Il fatto principale è che l'idea che regge la nostra proposta di legge, vale a dire quella di un trasferimento monetario, nella fattispecie 1 milione di vecchie lire (516,20 euro) al mese, esentasse, per 12 mensilità, ai lavoratori disoccupati di lunga durata - tecnicamente definibili come coloro che sono iscritti senza esito alcuno da oltre 12 mesi nelle liste di collocamento -, trova pieno credito nel dibattito economico contemporaneo e nelle esperienze di alcuni grandi paesi europei ai quali solitamente per altre ragioni noi, un po' retoricamente, ci ispiriamo.
Ma ciò che conta è che, dal 2001 ad oggi, questa fondamentale idea di dotare i disoccupati di un reddito e di un pacchetto di servizi - il cui aspetto fondamentale è la formazione gratuita - per metterli in condizione di scegliere un lavoro almeno dignitoso, sottraendoli al ricatto quotidiano della sopravvivenza, ha fatto strada nel nostro paese.

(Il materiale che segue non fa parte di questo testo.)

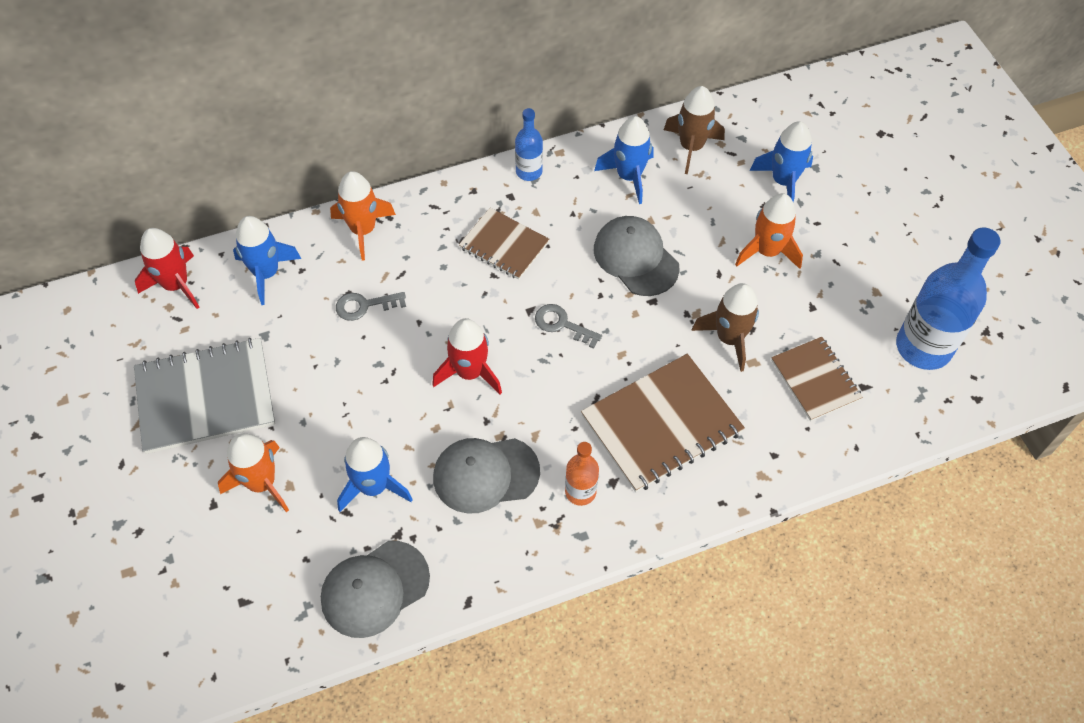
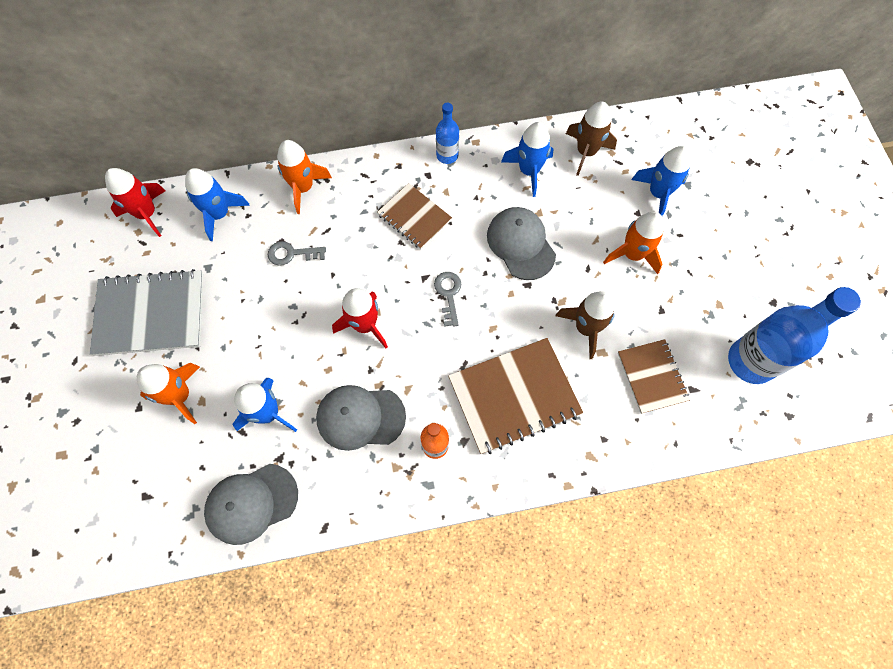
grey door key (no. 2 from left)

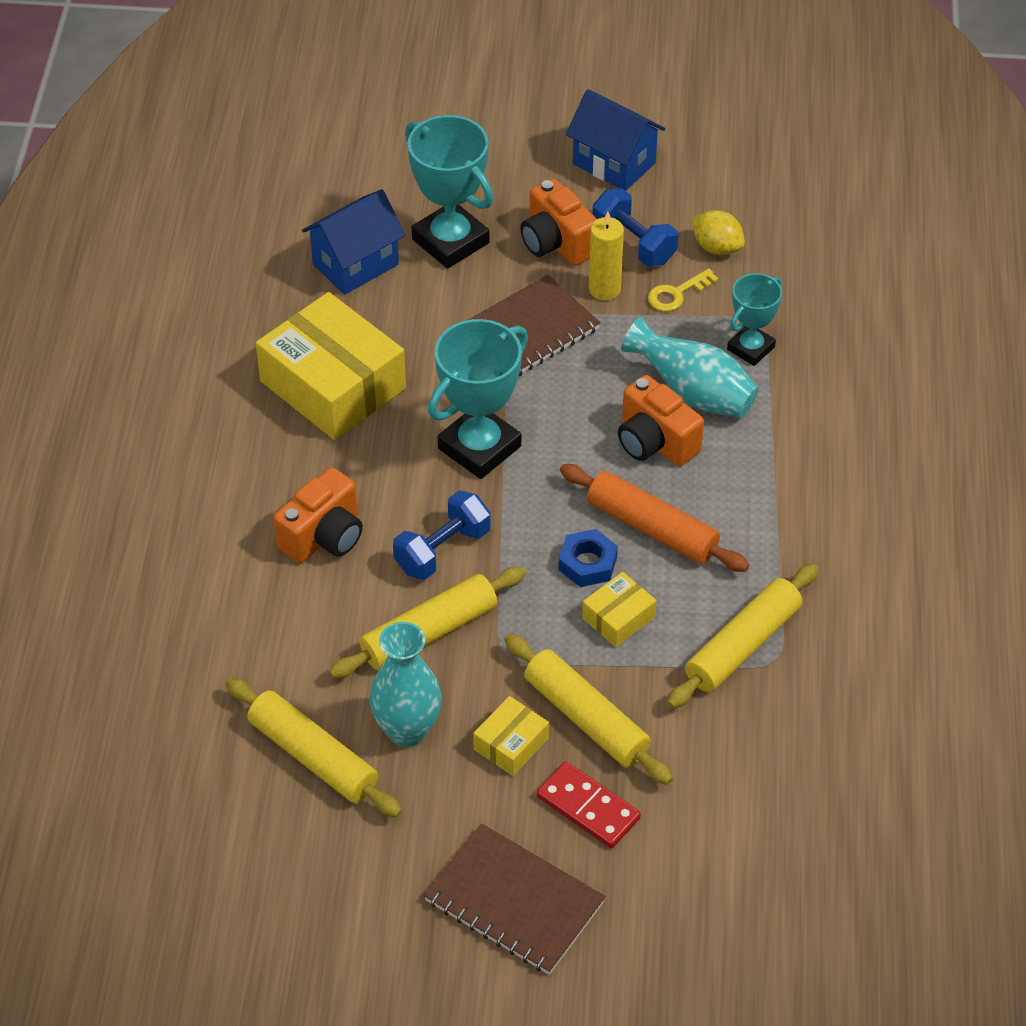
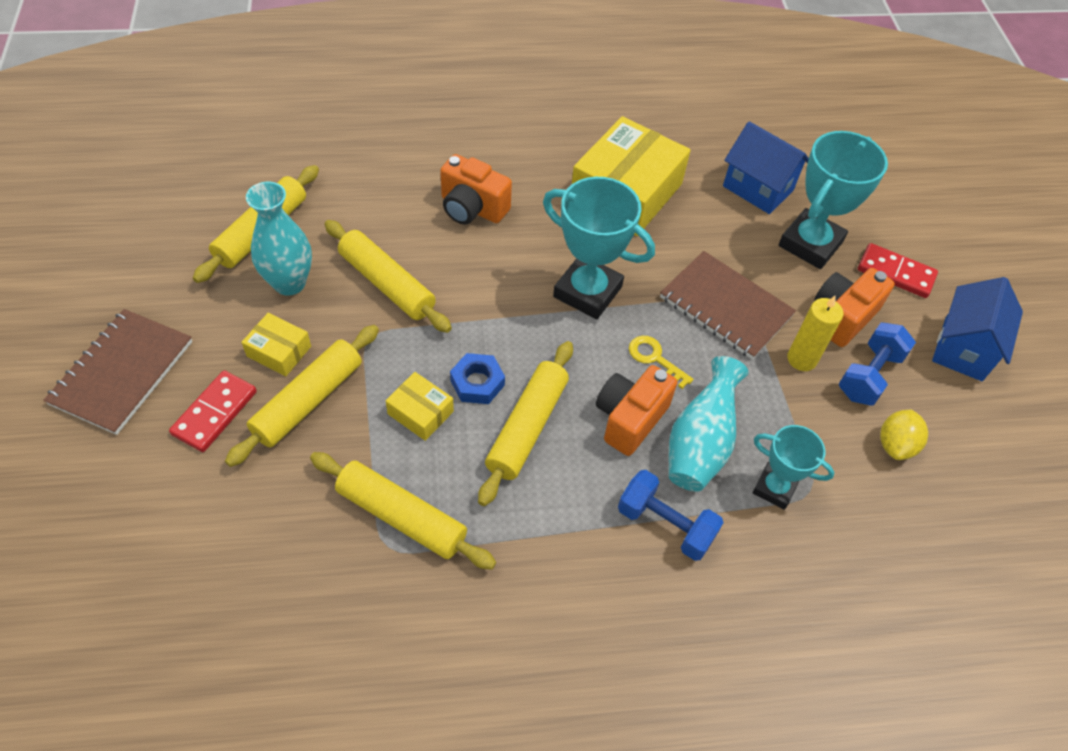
golden door key
golden dough roller (no. 5 from left)
cobalt hand weight (no. 1 from left)
scarlet domino (no. 2 from left)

La relazione scritta riporta, infatti, quanto emerso nelle audizioni svolte dalla Commissione lavoro: vi sono esperienze già in atto in importanti regioni italiane. Le leggi non sono uguali, ma tutte costituiscono una implementazione del principio che ho testé indicato, naturalmente in base alla capienza finanziaria e di spesa che tali regioni hanno. Mi riferisco alla Campania, alla Basilicata, alle Marche, alla Calabria e alla Toscana. Inoltre, durante le audizioni, il presidente della regione Lazio - che ha voluto partecipare personalmente all'incontro con la Commissione lavoro - ha evidenziato la ferma intenzione di questa importante regione di procedere, entro questa legislatura, all'emanazione di una legge ispirata a tali principi e alle esperienze regionali già svolte.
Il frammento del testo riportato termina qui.